東京大学 奈良研究室
所属
研究内容
研究テーマは「逆問題の計測・数理・応用」です。
逆問題とは,現象を観測し,現象の原因を推定する問題です.因果関係を逆にたどることからこう呼ばれ,一般に因果関係を順方向にたどるより,はるかに難しい問題となります.そして工学の多くの問題は逆問題であり,例えば,脳や人体の非侵襲計測,発電所や構造物の非破壊検査,瓦礫や土砂中の埋没者を探索する災害救助,RFIDタグを用いたユーザインタフェースなど,あらゆる分野に現れます.
本研究室では,何を観測量としそれをどのような構造で計測するかという逆問題の定式化から始め,因果関係を繰り返し計算する探索的手法に頼ることなく,逆問題の解を直接再構成する数理手法を開発し,さまざまな応用展開を図っています。

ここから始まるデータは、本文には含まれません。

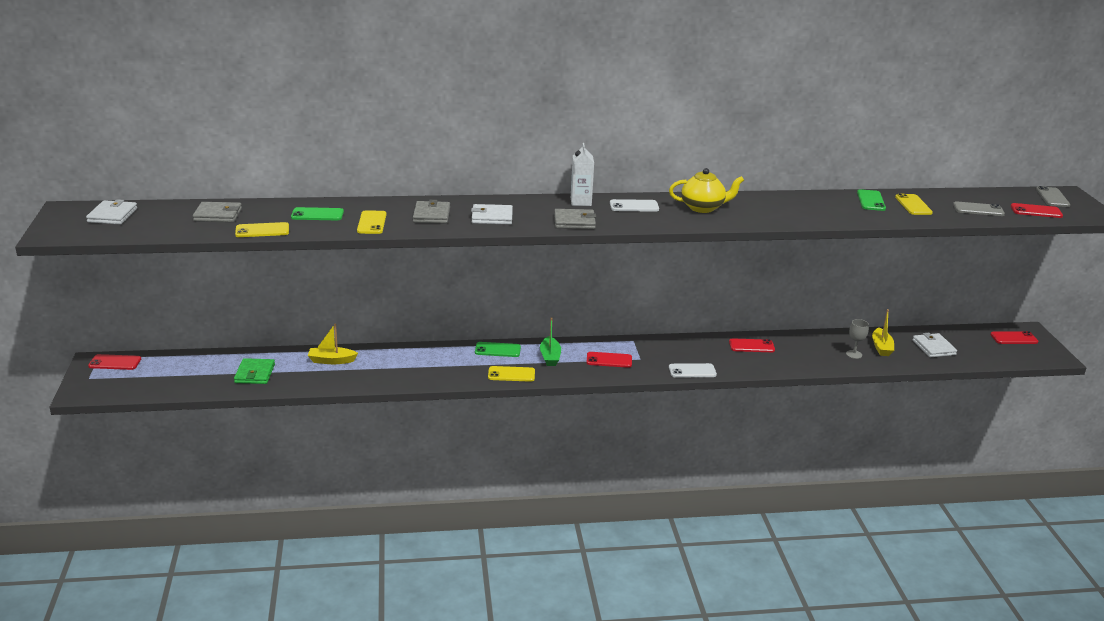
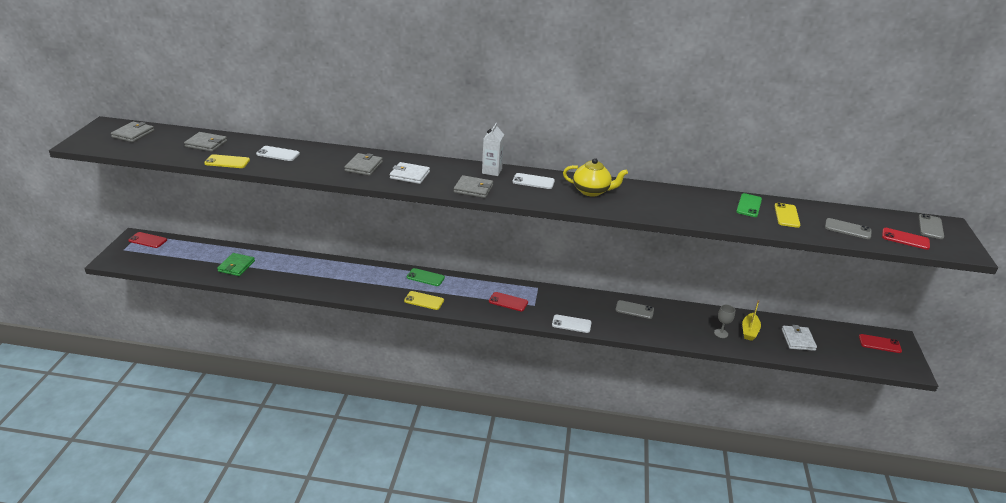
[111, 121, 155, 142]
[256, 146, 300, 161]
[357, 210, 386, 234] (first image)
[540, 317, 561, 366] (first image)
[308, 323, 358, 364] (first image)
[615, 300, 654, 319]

東京大学工学部ガイドエンジニアリングパワーの紹介記事もご覧ください.
https://gyazo.com/6902f3d42c2041fb1539bb594c3dfc40
人間が五感でものを感じたり,あるいは自分で体を動かそうとすると, 脳内の感覚野,運動野と呼ばれる部位の神経に電流が流れます. するとその結果,電磁場が頭部の外側に漏れてきます. 人間の頭部表面で電位もしくは磁場を観測し, 脳の内部のどこに神経電流が流れたかを推定する問題は 脳波(Electroencephalography: EEG)逆問題,脳磁場(Magnetoencephalography: MEG)逆問題と呼ばれ, てんかん等の医療診断,脳機能解析,ブレインマシンインタフェース等に 応用することができます. この問題に非線形最適化を適用した場合,初期値次第で局所最適解(偽の解)に収束してしまうというのは大問題です.そこで,脳磁場逆問題に対する直接解法を導出しました. 具体的には,双極子位置をxy平面に射影した位置を根とする代数方程式の係数を 脳磁場データで記述することに成功しました.また多重極モデルに対する直接解法を用いることで,脳回に分布した逆向きの神経電流源も精度良く推定できることを示しています.